– Тебя обманешь. С иголками твоими.
– Иголки мои не на тебя заточены, дядя Арон.
– А что там строишь-то? – хмуро буркнул Крупнер, не глядя на Гурьева.
– Не знаю, дядя Арон, – пригорюнился Гурьев. – План в голове – это одно, а что получится – кто ж его знает. Обычно получается совсем не так, как задумывалось, особенно поначалу. Понимаешь?
– Ох, Янкеле, – усмехнулся Крупнер. – Ох, и хитрый же ты, зараза! А ещё говоришь, что ты не а ид[93]!
– Так пойдёшь?
– Подумать надо, – увесисто вздохнул Крупнер.
– Думать – это хорошо, дядя Арон, – согласился Гурьев. – Думать – это полезно. Но это – вообще. Не сейчас, дядя Арон. Так ты уж выручи меня. Не отказывайся.
– Выручу, – кивнул Крупнер. – Раз такой разговор – выручу.
– Это ещё не затея, дядя Арон. Про затею я тебе расскажу сейчас. У тебя родня есть, дядя Арон, где подальше?
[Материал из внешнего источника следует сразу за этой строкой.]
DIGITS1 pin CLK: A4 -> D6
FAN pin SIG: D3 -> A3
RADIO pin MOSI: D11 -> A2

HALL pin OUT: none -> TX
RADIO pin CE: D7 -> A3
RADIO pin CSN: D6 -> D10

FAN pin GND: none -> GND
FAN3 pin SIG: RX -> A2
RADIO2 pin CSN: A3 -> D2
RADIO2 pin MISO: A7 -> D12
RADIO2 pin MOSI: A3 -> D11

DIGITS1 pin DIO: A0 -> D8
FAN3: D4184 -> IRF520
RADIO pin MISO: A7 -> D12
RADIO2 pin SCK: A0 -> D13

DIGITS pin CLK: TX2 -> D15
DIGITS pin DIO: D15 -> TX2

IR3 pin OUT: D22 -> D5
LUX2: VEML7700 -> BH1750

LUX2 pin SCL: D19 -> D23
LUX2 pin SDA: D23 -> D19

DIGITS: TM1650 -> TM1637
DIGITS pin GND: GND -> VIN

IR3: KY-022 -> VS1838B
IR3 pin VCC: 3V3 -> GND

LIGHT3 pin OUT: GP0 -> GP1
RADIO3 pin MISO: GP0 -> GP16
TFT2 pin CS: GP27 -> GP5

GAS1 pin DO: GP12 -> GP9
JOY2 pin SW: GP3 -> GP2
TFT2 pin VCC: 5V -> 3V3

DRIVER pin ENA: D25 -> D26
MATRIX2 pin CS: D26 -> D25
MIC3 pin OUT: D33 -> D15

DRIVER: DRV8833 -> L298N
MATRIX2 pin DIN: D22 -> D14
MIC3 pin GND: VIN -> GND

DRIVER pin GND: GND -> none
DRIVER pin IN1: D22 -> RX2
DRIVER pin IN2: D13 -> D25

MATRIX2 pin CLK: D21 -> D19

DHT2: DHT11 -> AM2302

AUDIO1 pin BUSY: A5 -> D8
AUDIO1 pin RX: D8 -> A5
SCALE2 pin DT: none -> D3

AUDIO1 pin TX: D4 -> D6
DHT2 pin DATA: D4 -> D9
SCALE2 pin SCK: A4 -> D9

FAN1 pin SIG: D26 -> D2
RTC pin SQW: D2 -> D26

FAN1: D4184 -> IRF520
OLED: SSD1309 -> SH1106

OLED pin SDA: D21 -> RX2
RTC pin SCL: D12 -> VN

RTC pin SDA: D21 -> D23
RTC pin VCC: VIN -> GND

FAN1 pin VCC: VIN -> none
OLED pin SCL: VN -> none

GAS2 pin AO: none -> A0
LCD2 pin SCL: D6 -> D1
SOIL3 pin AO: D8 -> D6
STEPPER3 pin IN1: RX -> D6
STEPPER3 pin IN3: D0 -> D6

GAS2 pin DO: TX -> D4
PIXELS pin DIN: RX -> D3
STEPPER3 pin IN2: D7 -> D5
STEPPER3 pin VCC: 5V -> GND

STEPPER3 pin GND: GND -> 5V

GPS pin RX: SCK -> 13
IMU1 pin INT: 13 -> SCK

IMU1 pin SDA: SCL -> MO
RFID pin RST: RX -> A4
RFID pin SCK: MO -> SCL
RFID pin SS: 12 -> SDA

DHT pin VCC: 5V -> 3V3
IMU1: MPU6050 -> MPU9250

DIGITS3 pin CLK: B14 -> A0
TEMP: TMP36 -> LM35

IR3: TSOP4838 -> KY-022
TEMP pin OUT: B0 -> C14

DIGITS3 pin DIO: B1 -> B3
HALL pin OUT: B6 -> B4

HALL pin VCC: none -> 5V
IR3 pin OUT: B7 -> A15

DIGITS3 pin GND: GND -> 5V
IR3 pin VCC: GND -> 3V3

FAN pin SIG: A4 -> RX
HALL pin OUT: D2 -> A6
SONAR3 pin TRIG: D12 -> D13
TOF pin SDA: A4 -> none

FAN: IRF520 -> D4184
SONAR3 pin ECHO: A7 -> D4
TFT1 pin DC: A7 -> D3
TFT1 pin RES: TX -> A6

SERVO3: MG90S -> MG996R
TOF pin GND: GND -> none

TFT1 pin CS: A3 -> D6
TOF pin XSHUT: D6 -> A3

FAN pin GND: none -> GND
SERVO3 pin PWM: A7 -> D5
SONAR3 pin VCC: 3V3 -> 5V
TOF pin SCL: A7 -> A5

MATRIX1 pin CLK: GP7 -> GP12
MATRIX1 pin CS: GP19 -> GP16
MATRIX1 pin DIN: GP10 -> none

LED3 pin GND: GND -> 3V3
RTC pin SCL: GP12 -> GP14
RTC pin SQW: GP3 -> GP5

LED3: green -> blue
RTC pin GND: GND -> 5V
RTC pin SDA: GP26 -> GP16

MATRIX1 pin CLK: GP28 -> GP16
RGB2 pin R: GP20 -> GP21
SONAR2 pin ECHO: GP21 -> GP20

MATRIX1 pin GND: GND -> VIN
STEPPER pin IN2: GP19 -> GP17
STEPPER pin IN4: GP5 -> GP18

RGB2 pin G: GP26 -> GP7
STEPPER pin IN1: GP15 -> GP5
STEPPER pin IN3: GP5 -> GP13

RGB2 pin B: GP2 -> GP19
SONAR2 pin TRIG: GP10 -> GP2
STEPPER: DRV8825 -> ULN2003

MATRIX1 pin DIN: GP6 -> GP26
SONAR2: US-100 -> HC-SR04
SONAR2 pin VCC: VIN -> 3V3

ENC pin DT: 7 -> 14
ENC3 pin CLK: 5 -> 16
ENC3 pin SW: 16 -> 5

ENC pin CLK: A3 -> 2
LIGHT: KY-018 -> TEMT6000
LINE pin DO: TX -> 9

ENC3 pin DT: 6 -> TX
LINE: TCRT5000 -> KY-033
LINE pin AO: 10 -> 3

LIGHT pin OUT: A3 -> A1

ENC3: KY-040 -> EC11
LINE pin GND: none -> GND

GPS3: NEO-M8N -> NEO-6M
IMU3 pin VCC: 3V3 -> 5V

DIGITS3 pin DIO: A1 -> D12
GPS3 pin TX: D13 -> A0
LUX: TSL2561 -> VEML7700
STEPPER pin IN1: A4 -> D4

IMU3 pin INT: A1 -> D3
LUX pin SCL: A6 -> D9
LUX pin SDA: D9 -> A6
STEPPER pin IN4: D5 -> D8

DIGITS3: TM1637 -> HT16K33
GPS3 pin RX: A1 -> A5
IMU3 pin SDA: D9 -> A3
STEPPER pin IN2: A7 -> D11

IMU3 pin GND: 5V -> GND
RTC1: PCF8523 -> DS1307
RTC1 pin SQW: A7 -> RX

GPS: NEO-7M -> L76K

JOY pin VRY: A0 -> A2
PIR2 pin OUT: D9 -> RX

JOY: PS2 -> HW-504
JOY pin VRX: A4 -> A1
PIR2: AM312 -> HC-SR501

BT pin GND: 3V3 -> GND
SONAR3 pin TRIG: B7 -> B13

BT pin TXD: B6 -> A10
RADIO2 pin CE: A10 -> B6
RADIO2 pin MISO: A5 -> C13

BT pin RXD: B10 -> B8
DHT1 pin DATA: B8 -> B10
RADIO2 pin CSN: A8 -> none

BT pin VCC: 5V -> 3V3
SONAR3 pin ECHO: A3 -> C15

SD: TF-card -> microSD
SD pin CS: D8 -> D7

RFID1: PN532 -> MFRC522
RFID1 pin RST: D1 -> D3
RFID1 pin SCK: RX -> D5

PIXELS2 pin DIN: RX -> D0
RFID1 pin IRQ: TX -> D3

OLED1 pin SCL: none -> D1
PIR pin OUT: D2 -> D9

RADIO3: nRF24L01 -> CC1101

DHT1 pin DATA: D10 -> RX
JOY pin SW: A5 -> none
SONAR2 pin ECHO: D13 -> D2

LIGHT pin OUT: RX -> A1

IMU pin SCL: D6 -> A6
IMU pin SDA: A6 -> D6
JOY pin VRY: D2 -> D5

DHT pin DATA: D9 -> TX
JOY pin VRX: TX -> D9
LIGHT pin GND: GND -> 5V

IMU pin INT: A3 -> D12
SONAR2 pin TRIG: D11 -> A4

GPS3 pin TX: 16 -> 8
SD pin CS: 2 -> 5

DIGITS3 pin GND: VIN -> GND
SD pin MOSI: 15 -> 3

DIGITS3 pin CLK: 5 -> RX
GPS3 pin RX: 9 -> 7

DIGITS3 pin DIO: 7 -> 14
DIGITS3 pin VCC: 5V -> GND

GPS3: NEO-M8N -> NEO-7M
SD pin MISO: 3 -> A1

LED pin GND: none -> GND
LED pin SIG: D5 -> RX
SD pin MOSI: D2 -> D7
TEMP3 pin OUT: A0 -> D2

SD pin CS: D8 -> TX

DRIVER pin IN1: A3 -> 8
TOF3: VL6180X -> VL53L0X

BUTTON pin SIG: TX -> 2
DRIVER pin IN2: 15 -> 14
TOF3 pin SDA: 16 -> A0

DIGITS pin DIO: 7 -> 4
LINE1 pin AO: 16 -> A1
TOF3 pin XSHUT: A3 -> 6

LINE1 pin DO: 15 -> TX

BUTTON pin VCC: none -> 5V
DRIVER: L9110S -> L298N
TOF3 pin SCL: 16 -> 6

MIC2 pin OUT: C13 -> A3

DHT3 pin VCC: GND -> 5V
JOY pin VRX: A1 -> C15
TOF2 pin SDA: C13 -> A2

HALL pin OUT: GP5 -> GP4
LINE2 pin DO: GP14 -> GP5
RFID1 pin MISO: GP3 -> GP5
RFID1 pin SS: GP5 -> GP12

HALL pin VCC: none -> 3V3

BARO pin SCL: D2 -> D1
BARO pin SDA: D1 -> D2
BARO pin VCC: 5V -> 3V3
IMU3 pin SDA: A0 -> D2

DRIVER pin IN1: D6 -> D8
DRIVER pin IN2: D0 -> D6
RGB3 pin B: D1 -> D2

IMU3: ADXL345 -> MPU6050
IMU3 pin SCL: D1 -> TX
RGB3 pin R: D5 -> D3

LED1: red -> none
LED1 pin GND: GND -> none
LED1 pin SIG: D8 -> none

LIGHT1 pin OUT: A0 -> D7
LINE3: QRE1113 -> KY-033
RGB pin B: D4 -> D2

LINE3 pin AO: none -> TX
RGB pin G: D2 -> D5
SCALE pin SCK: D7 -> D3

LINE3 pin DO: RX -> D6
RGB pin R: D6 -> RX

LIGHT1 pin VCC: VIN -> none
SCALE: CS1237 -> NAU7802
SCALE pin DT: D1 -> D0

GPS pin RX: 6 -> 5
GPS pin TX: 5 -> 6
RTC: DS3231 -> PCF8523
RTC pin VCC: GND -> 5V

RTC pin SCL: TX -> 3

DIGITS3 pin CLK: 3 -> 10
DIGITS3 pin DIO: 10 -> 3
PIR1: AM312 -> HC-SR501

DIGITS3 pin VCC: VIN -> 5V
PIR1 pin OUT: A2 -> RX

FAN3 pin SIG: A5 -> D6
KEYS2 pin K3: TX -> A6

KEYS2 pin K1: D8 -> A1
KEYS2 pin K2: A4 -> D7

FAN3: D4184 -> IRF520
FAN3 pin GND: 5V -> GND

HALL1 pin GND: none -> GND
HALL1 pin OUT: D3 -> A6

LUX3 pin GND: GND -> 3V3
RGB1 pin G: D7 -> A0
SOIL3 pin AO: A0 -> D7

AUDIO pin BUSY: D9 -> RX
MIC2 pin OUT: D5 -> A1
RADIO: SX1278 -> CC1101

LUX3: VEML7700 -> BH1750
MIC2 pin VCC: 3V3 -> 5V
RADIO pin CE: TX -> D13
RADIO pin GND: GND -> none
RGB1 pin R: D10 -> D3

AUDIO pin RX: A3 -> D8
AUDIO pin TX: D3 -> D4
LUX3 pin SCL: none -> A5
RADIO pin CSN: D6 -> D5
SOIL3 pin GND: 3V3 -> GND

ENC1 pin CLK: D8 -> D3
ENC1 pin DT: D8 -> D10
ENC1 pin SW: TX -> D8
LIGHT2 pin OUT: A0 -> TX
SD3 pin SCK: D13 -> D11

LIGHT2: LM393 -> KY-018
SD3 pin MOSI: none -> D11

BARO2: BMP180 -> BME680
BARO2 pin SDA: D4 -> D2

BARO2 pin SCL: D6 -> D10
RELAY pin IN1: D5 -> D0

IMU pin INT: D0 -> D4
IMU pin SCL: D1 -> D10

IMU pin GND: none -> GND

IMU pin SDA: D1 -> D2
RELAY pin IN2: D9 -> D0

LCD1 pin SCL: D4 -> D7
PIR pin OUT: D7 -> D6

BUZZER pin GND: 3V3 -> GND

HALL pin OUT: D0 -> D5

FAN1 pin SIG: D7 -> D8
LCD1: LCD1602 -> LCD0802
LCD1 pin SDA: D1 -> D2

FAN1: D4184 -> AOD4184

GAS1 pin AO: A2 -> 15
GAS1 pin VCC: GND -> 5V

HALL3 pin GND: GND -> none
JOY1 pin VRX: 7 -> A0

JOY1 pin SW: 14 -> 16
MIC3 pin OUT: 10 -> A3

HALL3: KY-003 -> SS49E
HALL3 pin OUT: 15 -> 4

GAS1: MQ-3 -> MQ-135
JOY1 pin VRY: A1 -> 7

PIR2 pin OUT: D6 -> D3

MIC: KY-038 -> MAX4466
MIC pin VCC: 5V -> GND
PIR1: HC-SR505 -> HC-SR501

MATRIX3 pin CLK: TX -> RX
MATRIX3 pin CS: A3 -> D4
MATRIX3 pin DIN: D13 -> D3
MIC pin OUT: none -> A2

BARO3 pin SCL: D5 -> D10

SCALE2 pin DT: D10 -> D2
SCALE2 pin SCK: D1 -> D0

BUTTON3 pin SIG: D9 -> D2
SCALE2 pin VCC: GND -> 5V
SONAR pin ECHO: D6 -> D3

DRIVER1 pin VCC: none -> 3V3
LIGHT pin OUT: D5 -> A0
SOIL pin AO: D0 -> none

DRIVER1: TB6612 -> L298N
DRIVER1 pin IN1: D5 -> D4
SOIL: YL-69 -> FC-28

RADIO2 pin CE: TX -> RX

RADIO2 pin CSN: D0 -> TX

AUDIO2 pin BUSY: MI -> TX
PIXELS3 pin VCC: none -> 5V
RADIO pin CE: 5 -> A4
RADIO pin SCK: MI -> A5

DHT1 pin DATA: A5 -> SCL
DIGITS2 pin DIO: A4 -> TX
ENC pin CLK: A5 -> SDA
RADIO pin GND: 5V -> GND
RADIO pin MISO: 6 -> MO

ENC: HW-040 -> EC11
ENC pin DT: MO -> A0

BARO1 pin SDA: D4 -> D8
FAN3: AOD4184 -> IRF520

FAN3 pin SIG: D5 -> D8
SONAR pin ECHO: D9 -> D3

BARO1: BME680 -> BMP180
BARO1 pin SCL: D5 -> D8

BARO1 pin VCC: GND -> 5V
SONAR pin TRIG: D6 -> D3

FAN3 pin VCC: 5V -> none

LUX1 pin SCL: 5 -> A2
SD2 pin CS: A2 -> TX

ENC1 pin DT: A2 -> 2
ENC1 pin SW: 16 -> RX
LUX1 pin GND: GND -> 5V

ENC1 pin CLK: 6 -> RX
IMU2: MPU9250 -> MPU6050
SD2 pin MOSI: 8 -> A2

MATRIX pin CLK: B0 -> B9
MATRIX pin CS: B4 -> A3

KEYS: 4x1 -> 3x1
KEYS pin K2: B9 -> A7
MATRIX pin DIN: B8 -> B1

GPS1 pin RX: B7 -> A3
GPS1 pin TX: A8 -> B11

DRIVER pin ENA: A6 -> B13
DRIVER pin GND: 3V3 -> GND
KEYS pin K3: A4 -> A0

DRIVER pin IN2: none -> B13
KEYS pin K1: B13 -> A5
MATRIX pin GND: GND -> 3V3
– Сёстры в Одессе. Брат в Балаклаве…
– Вот. Одесса – это то, что надо. Ты пошли Боруха туда, с порученьицем каким, что ли. На месяц – другой – третий. Денег я ему выдам, командировочных. Только предупреди, чтоб не куролесил там особо.
Крупнер насупился:
– Ох, Янкеле. Вот уж – спасибо.
– Да какое там спасибо – одно беспокойство тебе от меня, дядя Арон. Это я тебе по гроб жизни обязан, – Гурьев улыбнулся весело, как будто шутки шутил. – Да и это, в общем, не всё.
– Да уж понял.
– Спрячь девочку у себя. Пока отец её не вернётся, а там – увидим.
– Когда приведёшь?
– А к вечеру, как стемнеет.
– Ну, тогда домой мне надо, – вздохнул Крупнер. – Девка-то – сильно балованная? Хотя – отец военный. Вроде не должна?